Classically, a comedy
must end in at least one marriage, and it is the central character(s), the
protagonist(s) who go(es) through the main trials and tribulations of the play, only to
have all ironed smoothly out for the "happy" ending in
marriage.
One such charcter is Hermia. She begins the play
in a dilemma (similar to a dilemma Juliet faces in Romeo and
Juliet). She wants to marry for love to Lysander, but her father wants her
to marry Demetrius. She is given an order to marry Demetrius or else suffer the
consequences -- be killed (!!) or join a nunnery. She decides to flee to the forest
with Lysander.
There is also a case to be made for Helena
as a protagonist, since she is in love with Demetrius at the beginning of the play, and
creates a plan to alert him to Lysander and Hermia's scheme and then follow him, hoping
to win back his love.
A great deal of the mischief and
mix-up in the play revolves around the young lovers' story lines.
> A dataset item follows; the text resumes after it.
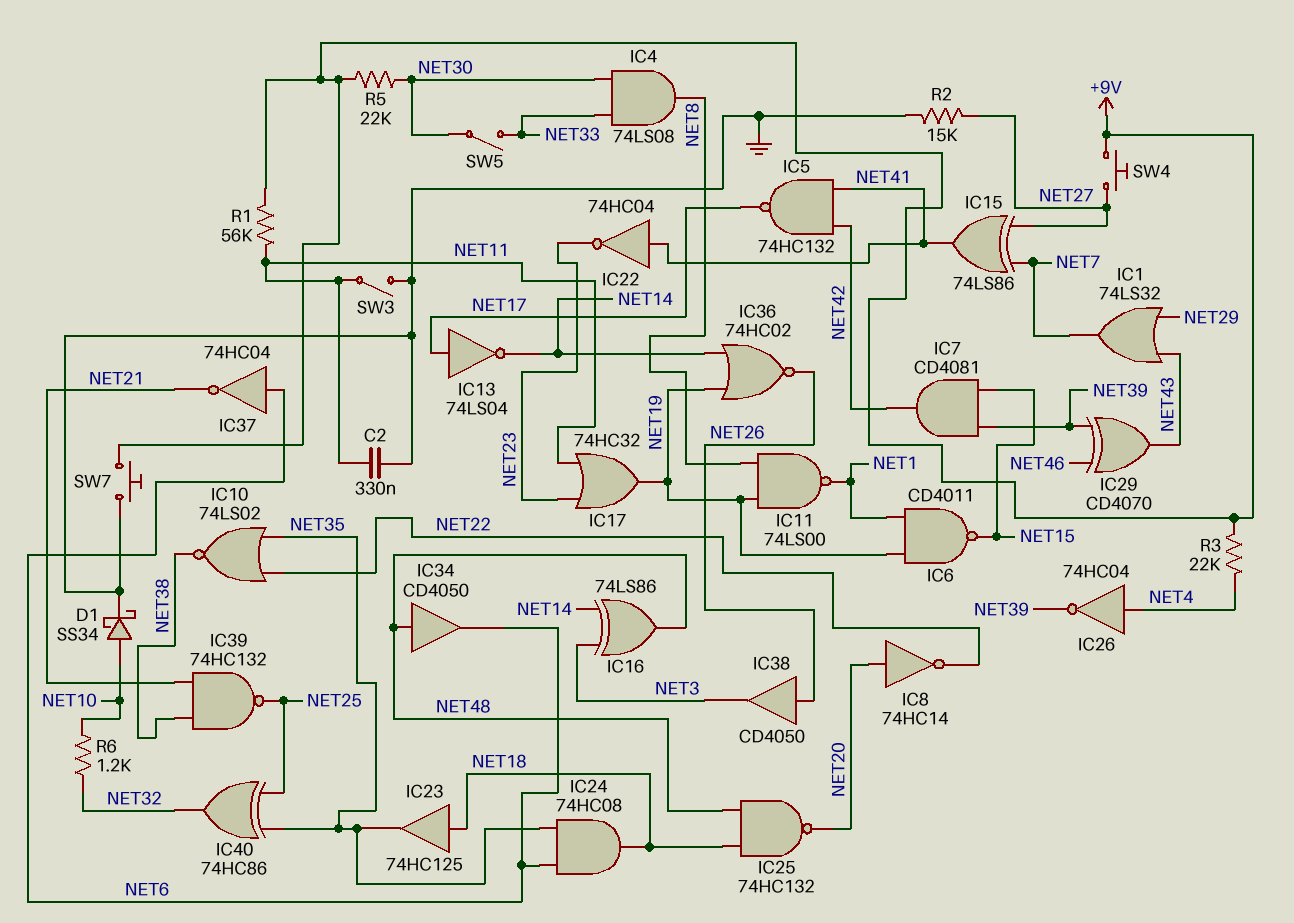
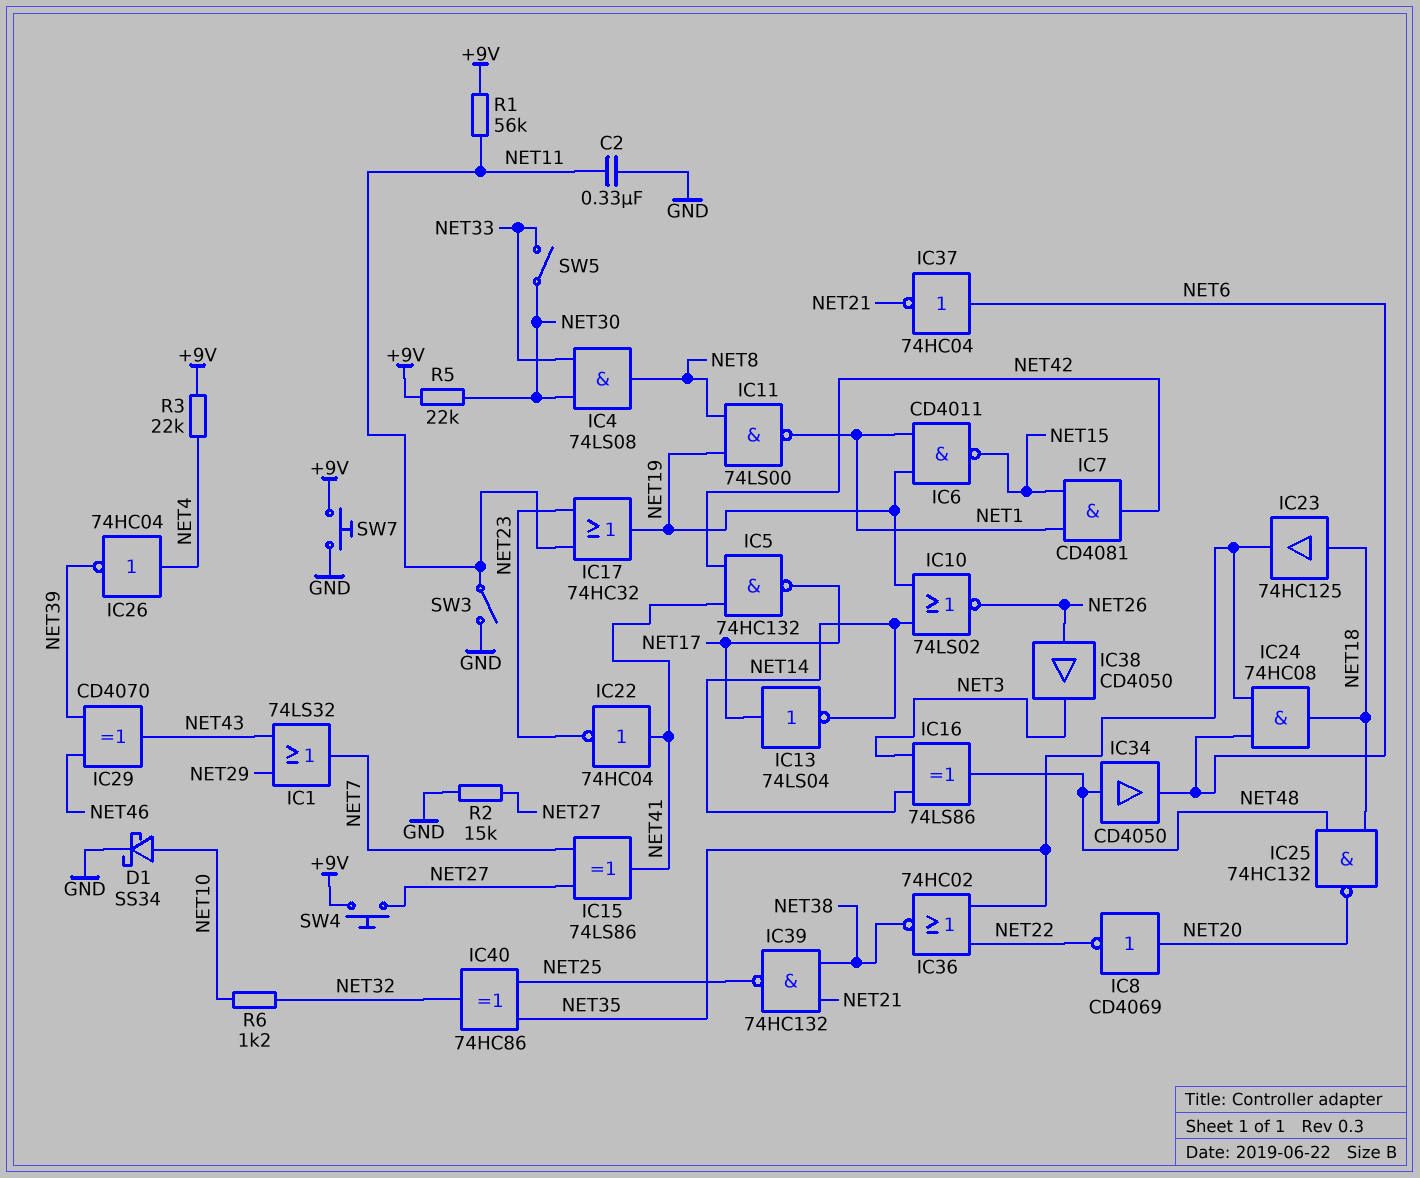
IC7: AND CD4081 (in NET15, in NET39, out NET42) -> AND CD4081 (in NET1, in NET15, out NET42)
IC8: NOT 74HC14 (in NET20, out NET22) -> NOT CD4069 (in NET20, out NET22)
IC10: NOR 74LS02 (in NET22, in NET35, out NET38) -> NOR 74LS02 (in NET14, in NET19, out NET26)
IC36: NOR 74HC02 (in NET14, in NET19, out NET26) -> NOR 74HC02 (in NET22, in NET35, out NET38)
As a group, they
could be considered the protagonists, or you could make a case, as I have done above,
for one of them. And, as is traditional in Shakespeare's comedies, there is a subplot
invoving low-born characters, the clowns, who are in the play to entertain the audience
in the very ways you describe. They are often the ones who "steal the show." But this
does not make them the protagonists of the story.